As I write this post about oil-based paint, I realize that the information is quickly disappearing from both common knowledge and usefulness today. If you live in California, I don’t even think you’re allowed to buy oil-based paint anymore (at least not in any significant quantities).
The landscape of house painting has been changing ever since water-based paints were first introduced by Sherwin-Williams in 1941. Kem-Tone, as it was called proved that water-based paints were a possibility. And it’s no secret that water-based, or latex paints, are easier to work with, better for the environment, and longer lasting than most oil paints. But there is still a place for them paint today. And if you live in an old house, knowing how to work with oil is almost a requirement.
What You Need To Know About Oil-Based Paint
Slow-Drying – This paint is notoriously slow drying and the reason we have the saying “It’s like waiting for paint to dry.” Most oil paints takes about 8 hrs to dry enough to recoat, as opposed to latex paint which takes around 4 hrs to recoat. This may sound like a problem at first, as it definitely slows down the whole process. But this slow drying allows the paint to flow out better and provide a smoother finish than latex paint. This slow process allows brush marks to level out remarkably well.

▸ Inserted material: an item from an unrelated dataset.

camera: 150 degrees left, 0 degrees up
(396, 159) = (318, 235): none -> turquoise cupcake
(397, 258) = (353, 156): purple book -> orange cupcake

Good Ventilation – If you’re working with oil-based paint you need better ventilation than you do with latex paint. Make sure to open windows and put a fan in the doorway to pull in fresh air. They usually have a much higher VOC content than latex paints, which is why the extra ventilation is needed.

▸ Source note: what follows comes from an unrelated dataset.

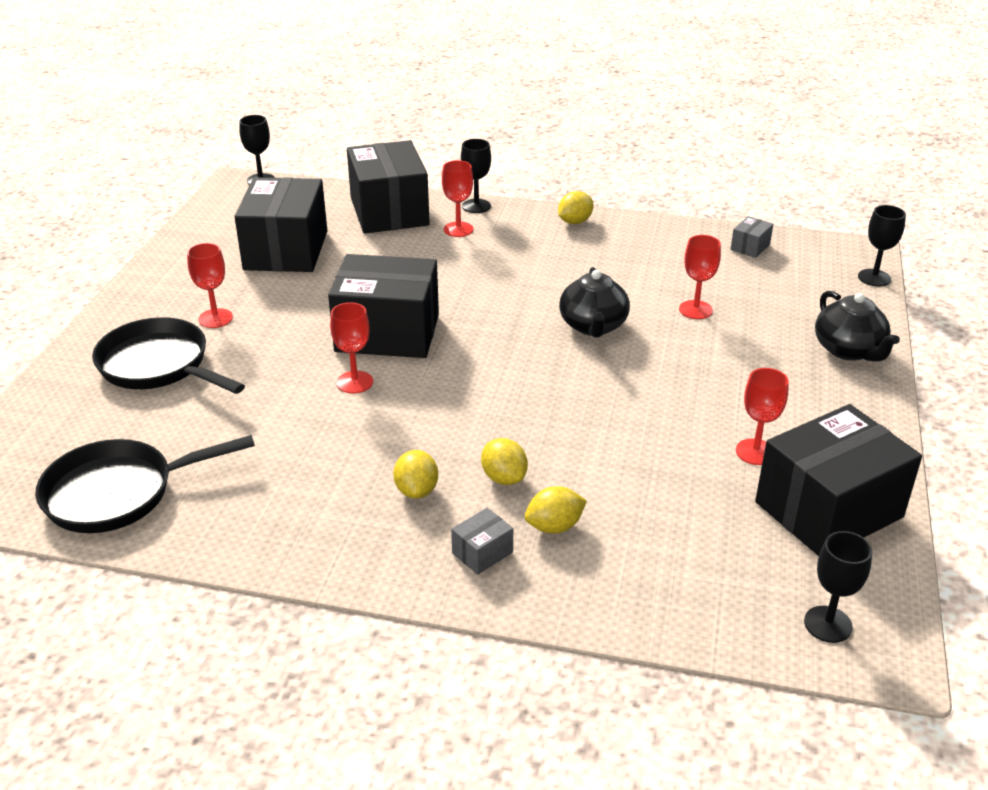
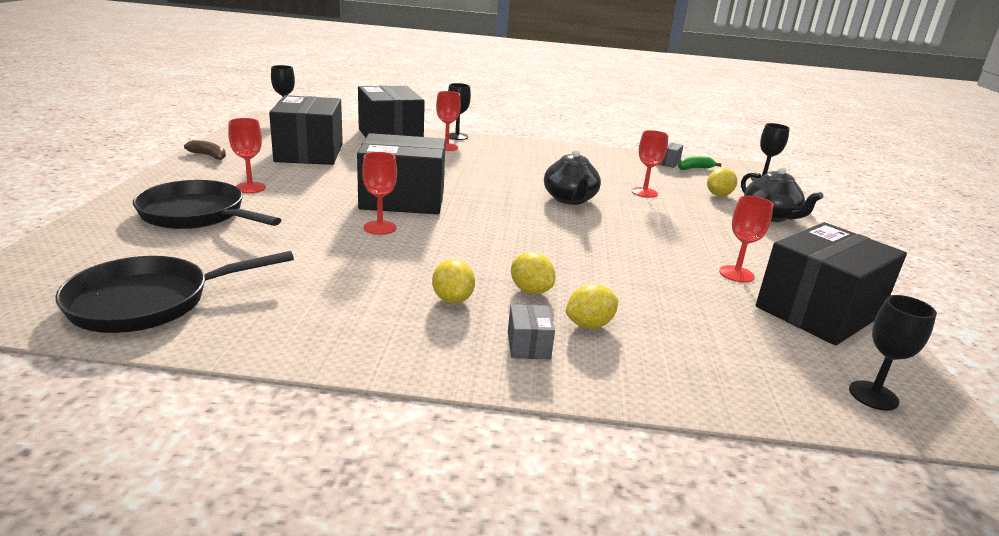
camera: 10 degrees left, 10 degrees down
(169, 262) = (209, 156): none -> brown banana
(482, 553) = (528, 345): grey box -> grey box turned 45 degrees counterclockwise
(574, 222) = (533, 146): yellow lemon -> yellow lemon (718, 195)
(785, 258) = (694, 168): none -> green banana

Yellows in Dark Areas – If you have old oil-based paint on your closet’s baseboards, chances are it’s pretty yellow. Light colored oil paints are notorious for yellowing with age and in dark areas. The more sunlight it gets, the less it yellows. If exposed to more sunlight, the yellowing will fade away though, and though today’s paints have gotten better about holding their color, it’s still a problem.
Can Be Mildew Prone – When used outside, oil-based paint has a tendency to mildew. This is especially prevalent in varieties that contain larger quantities of linseed oil.
You Need a Specific Brush – Different paints require a different brush. There are some brushes that work with both latex and oil, but natural bristle brushes work much better with oil-based paints. It’s important to pick the right paint brush. They will usually say “For Oil-based Paints” on the brush holder.
Hard Finish – One of the qualities of oil paints that manufacturers have struggled to create with latex paint is a hard durable finish on enamel paints. Nothing beats the hard, durable finish of an oil-based enamel paint. And that hard finish makes it an excellent choice for doors and windows because that hard finish eliminates the sticking that often happens with latex paints. The hard finish also unfortunately prevents the paint from being as flexible as latex, which is why old oil-based paints begin to crack and chip off. Temperature swings and expansion of the surface eventually breaks the harder paint film of an oil-based paint.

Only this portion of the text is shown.